---
title: "Parallel processing"
output: rmarkdown::html_vignette
vignette: >
  %\VignetteIndexEntry{parallelization}
  %\VignetteEngine{knitr::rmarkdown}
  %\VignetteEncoding{UTF-8}
---

```{r, include = FALSE}
knitr::opts_chunk$set(
  collapse = TRUE,
  comment = "#>"
)
library(flipr)
load("../R/sysdata.rda")
time_without_parallelization <- df_parallelization$time_without_par
time_with_parallelization <- df_parallelization$time_par
```

The [**flipr**](https://permaverse.github.io/flipr/) package uses functions
contained in the [**furrr**](https://future.futureverse.org/index.html) package
for parallel processing. The setting of parallelization has to be done on the
user side. We illustrate here how to achieve asynchronous evaluation. We use the
[**future**](https://future.futureverse.org/index.html) package to set the plan,
the **parallel** package to define a default cluster, and the
[**progressr**](https://progressr.futureverse.org/index.html) package to report
progress updates.

By setting the desired number of cores, we define the number of background R
sessions that will be used to evaluate expressions in parallel. This number is
used to set the multisession plan with the function `future::plan()` and to
define a default cluster with `parallel::setDefaultCluster()`. Then, to enable
the visualization of evaluation progress, we can put the code in the
`progressr::with_progress()` function, or more simply set it for all the
following code with the `progressr::handlers()` function. After these settings,
[**flipr**](https://permaverse.github.io/flipr/) functions can be used, as shown
in this example.

To show the benefit of parallel processing, we compare here the processing times
necessary to evaluate a grid with a plausibility function. First, here is the
computation without parallelization.

```{r, eval=FALSE}
set.seed(1234)
x <- rnorm(10, 1, 1)
y <- rnorm(10, 4, 1)

null_spec <- function(y, parameters) {
  purrr::map(y, ~ .x - parameters[1])
}
stat_functions <- list(stat_t)
stat_assignments <- list(delta = 1)

pf <- PlausibilityFunction$new(
  null_spec = null_spec,
  stat_functions = stat_functions,
  stat_assignments = stat_assignments,
  x, y
)

pf$set_point_estimate(mean(y) - mean(x), overwrite = TRUE)
pf$set_parameter_bounds(
  point_estimate = pf$point_estimate, 
  conf_level = pf$max_conf_level
)
pf$set_grid(
  parameters = pf$parameters, 
  npoints = 50L
)

tictoc::tic()
pf$evaluate_grid(grid = pf$grid)
time_without_parallelization <- tictoc::toc()
```

```{r}
time_without_parallelization 
```

## Computation with parallel processing

By setting the desired number of cores, we define the number of background R
sessions that will be used to evaluate expressions in parallel.
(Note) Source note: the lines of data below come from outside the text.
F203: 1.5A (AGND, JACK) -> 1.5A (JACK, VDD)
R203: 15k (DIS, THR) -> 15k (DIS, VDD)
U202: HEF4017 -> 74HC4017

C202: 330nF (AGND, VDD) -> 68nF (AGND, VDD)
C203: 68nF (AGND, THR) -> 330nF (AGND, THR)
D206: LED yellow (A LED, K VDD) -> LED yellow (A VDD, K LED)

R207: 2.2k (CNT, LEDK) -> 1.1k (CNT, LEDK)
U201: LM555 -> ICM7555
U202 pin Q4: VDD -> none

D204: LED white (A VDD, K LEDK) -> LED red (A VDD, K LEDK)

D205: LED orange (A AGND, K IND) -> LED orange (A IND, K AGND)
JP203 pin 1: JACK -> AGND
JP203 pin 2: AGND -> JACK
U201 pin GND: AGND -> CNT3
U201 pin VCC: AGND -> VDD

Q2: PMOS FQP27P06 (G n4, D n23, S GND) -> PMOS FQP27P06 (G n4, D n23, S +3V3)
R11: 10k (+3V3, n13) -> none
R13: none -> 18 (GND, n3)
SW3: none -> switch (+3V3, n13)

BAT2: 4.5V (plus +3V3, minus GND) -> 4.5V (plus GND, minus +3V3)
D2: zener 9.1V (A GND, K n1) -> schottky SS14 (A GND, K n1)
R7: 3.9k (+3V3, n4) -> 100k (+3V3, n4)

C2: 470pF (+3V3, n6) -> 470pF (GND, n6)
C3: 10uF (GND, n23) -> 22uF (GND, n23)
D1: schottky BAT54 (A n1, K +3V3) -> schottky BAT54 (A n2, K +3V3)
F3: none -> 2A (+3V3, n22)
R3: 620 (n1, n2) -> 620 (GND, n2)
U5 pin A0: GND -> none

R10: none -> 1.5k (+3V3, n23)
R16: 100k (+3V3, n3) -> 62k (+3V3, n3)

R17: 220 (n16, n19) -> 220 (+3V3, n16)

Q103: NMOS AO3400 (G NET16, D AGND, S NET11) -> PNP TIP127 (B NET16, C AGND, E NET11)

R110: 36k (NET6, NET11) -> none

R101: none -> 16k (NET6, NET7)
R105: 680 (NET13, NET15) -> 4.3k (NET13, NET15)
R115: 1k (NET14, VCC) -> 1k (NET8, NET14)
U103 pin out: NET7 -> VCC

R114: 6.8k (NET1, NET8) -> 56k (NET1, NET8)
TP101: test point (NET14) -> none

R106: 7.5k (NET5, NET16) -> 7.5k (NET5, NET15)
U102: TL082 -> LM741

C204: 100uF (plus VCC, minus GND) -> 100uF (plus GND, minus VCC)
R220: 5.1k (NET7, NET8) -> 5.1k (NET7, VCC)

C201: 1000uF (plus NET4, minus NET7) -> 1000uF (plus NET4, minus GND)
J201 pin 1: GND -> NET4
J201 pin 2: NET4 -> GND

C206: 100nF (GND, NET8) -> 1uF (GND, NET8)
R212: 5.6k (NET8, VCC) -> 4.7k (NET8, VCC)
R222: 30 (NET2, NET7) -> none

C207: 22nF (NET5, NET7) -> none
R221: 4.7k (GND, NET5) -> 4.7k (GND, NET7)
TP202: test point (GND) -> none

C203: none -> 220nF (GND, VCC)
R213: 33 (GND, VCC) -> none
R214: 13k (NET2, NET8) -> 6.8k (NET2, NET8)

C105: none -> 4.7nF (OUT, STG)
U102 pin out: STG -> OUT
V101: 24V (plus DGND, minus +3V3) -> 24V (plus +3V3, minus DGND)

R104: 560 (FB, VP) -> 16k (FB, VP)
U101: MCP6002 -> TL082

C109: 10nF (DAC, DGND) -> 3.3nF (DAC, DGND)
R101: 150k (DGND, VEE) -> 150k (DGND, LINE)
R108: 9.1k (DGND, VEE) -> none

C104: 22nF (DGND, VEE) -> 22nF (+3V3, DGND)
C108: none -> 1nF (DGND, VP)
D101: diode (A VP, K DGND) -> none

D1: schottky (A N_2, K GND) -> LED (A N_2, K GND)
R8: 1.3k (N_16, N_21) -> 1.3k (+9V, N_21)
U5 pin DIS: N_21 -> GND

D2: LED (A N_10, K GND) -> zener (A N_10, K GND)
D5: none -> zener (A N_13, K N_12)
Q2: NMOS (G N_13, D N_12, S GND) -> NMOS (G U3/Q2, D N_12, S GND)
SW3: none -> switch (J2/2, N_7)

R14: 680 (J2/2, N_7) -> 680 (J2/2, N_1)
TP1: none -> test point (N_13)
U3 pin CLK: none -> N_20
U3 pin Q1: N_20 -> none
This number is
used to set the multisession plan with the function `future::plan()` and to
define a default cluster with `parallel::setDefaultCluster()`. Then, to enable
the visualization of evaluation progress, we can put the code in the
`progressr::with_progress()` function, or more simply set it for all the
following code with the `progressr::handlers()` function. After these settings,
[**flipr**](https://permaverse.github.io/flipr/) functions can be used, as shown
in this example.

```{r, eval=FALSE}
ncores <- 4
future::plan(multisession, workers = ncores)
cl <- parallel::makeCluster(ncores)
parallel::setDefaultCluster(cl)
progressr::handlers(global = TRUE)

set.seed(1234)
x <- rnorm(10, 1, 1)
y <- rnorm(10, 4, 1)

null_spec <- function(y, parameters) {
  purrr::map(y, ~ .x - parameters[1])
}
stat_functions <- list(stat_t)
stat_assignments <- list(delta = 1)

pf <- PlausibilityFunction$new(
  null_spec = null_spec,
  stat_functions = stat_functions,
  stat_assignments = stat_assignments,
  x, y
)

pf$set_point_estimate(mean(y) - mean(x), overwrite = TRUE)
pf$set_parameter_bounds(
  point_estimate = pf$point_estimate, 
  conf_level = pf$max_conf_level
)
pf$set_grid(
  parameters = pf$parameters, 
  npoints = 50L
)

tictoc::tic()
pf$evaluate_grid(grid = pf$grid)
time_with_parallelization <- tictoc::toc()

parallel::stopCluster(cl)
```

It is good practice to shut down the workers with the `parallel::stopCluster()`
function at the end of the code.

```{r}
time_with_parallelization
```

This experiment proves that we can save a lot of computation time when using
parallel processing, as we gained approximately 33 seconds in this example to
evaluate the plausibility function.

Finally, to return to a sequential plan with no progress updates, the following
code can be used.

```{r, eval=FALSE}
future::plan(sequential)
parallel::setDefaultCluster(NULL)
progressr::handlers(global = FALSE)
```